Pour résoudre ce problème, il faut changer d’orientation et passer de la maximisation de la production calorique à la maximisation de la densité nutritionnelle, de la résilience climatique, de la diversité biologique et de l’équité. Cela ne signifie pas un retour au passé, mais au contraire une nouvelle orientation pour la recherche agronomique elle-même et même pour l'ingénierie agricole. Les récolteuses fabriquées pour des cultures homogènes, par exemple, seront remplacées par des machines plus flexibles, équipées de dispositifs permettant une récolte intelligente, respectant le sol et la plasticité des différentes cultures et leurs temps de maturation.

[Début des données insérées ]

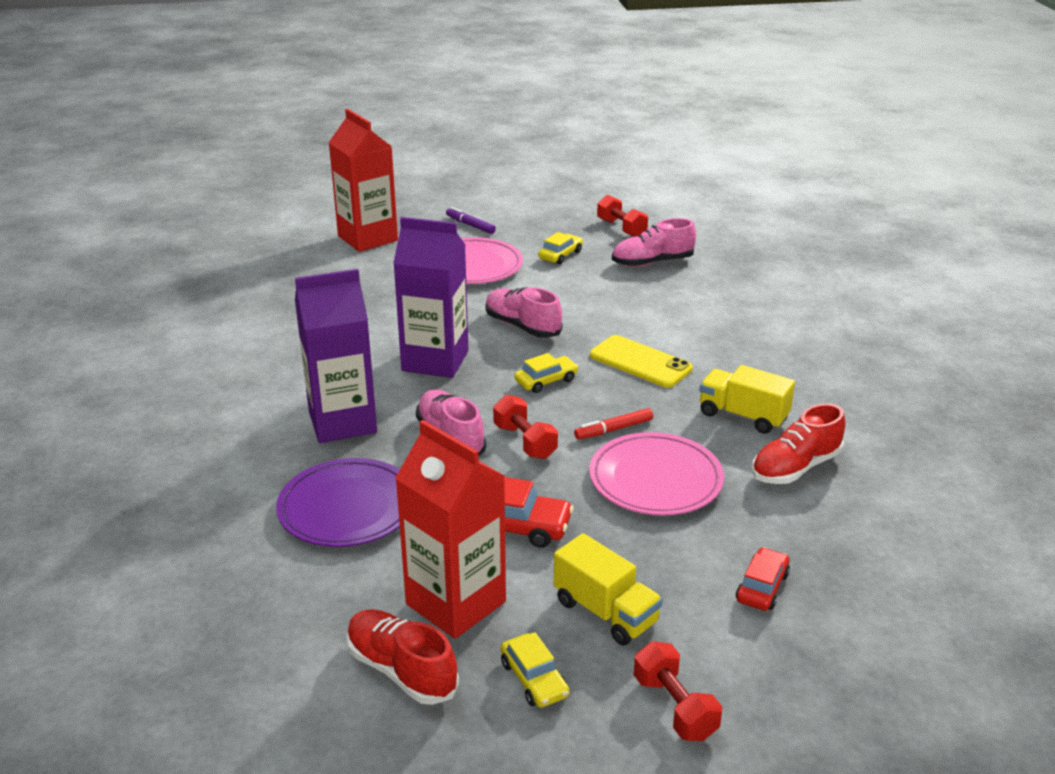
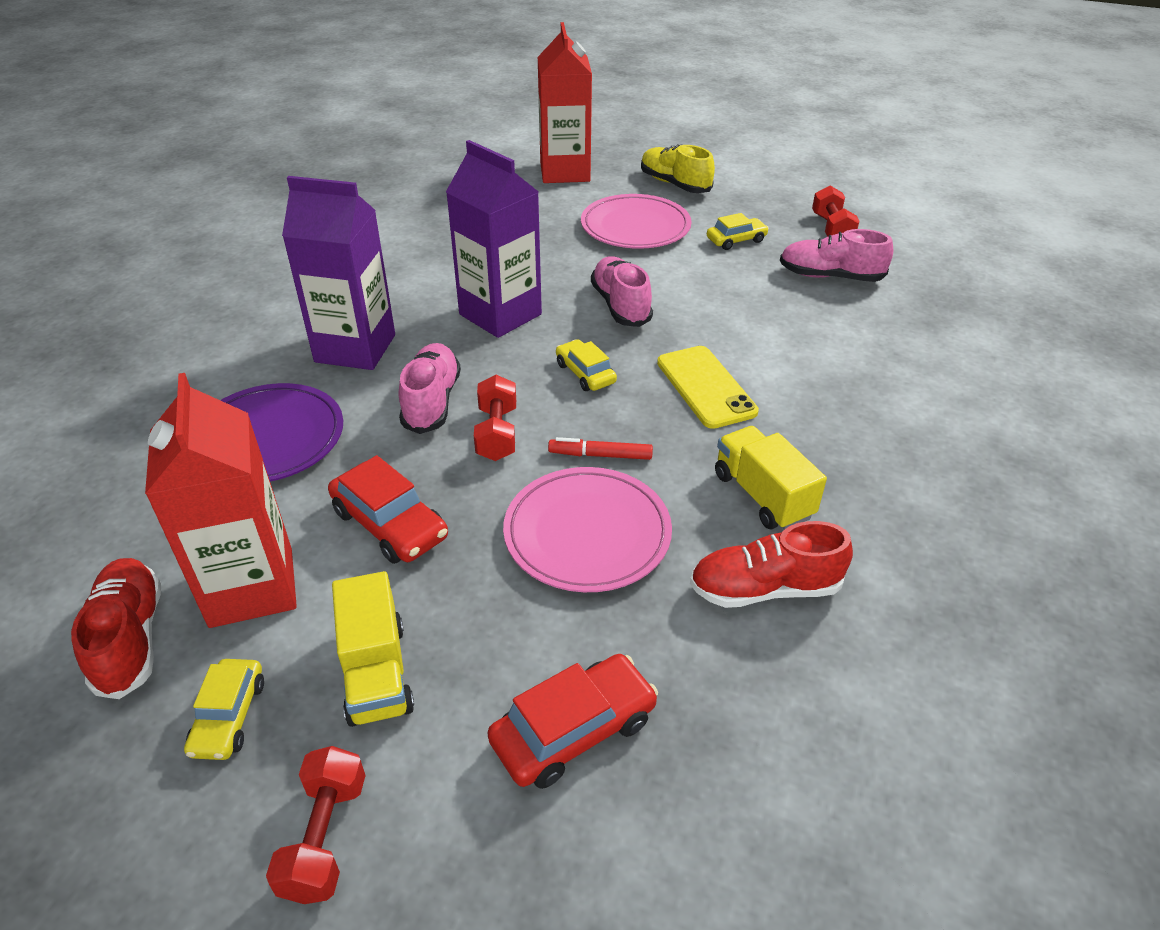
camera: 30 degrees right, 10 degrees up
(470, 225) = (674, 184): purple marker -> yellow shoe
(546, 381) = (585, 373): yellow car -> yellow car turned 120 degrees counterclockwise
(762, 587) = (574, 730): red car -> red car, size x1.52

Les voies de transition pour diversifier le système agroalimentaire mondial ne sont même pas claires. Il est encore difficile d'évaluer la portée des différentes initiatives. Mais il n’est peut-être pas sans importance que Cary Fowler, l’envoyé spécial du Département d’État pour la sécurité alimentaire, inaugure une transformation qui, en théorie, rompt avec tout ce que les États-Unis ont fait en matière de sécurité alimentaire depuis la Seconde Guerre mondiale. Au point que, selon le journal The New York Times (22/01/2024), Anthony Blinken, le secrétaire d'État américain, lors du Forum économique mondial, a qualifié le changement de « véritablement révolutionnaire ». Son budget est encore faible (100 millions de dollars), mais le projet mérite d'être connu.

S'appuyant sur quelques cultures de base, dit le programme créé par Cary Fowler, en coopération avec l’Union africaine et la FAO/ONU, augmente la vulnérabilité systémique, les pertes de récoltes et la réduction des rendements. Les cultures traditionnelles nécessitent des recherches et des investissements pour devenir commercialement compétitives. Mais ce sont eux qui peuvent le plus contribuer à améliorer la qualité des aliments. En outre, la recherche sur les produits négligés et peu utilisés peut contribuer à inverser la grave dégradation des sols que connaissent plusieurs régions africaines, car il s’agit de produits adaptés aux conditions des écosystèmes locaux. Le message est clair : aussi important que soit le commerce international, la sécurité alimentaire et la victoire dans la lutte contre la faim en Afrique subsaharienne doivent s'appuyer avant tout sur le renforcement des capacités productives locales et sur des produits adaptés aux besoins de leurs écosystèmes.

Et il est clair que le rôle des produits négligés et sous-utilisés variera considérablement selon les différents écosystèmes. L'enrichissement biologique des sols de vastes zones cultivées avec peu de produits et la forte réduction de l'utilisation d'intrants chimiques sont des voies qui accéléreront la transition des techniques qui ont dominé la Révolution verte et qui sont devenues obsolètes à l'Anthropocène, même dans les régions dominées jusqu'à présent par des plantations homogènes.

Ce qui est certain, c’est que la diversité sera au cœur de la transformation du système agroalimentaire mondial. C'est l'un des thèmes qui Forum brésilien sur le changement climatique, promu par plusieurs organisations de la société civile de São Paulo, sera discuté les 26 et 27 février, juste avant la réunion des ministres des Finances du G20.

* Ricardo Abramovay est professeur à la Chaire Josué de Castro de la Faculté de Santé Publique de l'USP. Auteur, entre autres livres, de Infrastructures pour le développement durable (Elephant) [https://amzn.to/3QcqWM3]

Initialement publié dans le journal Valeur économique.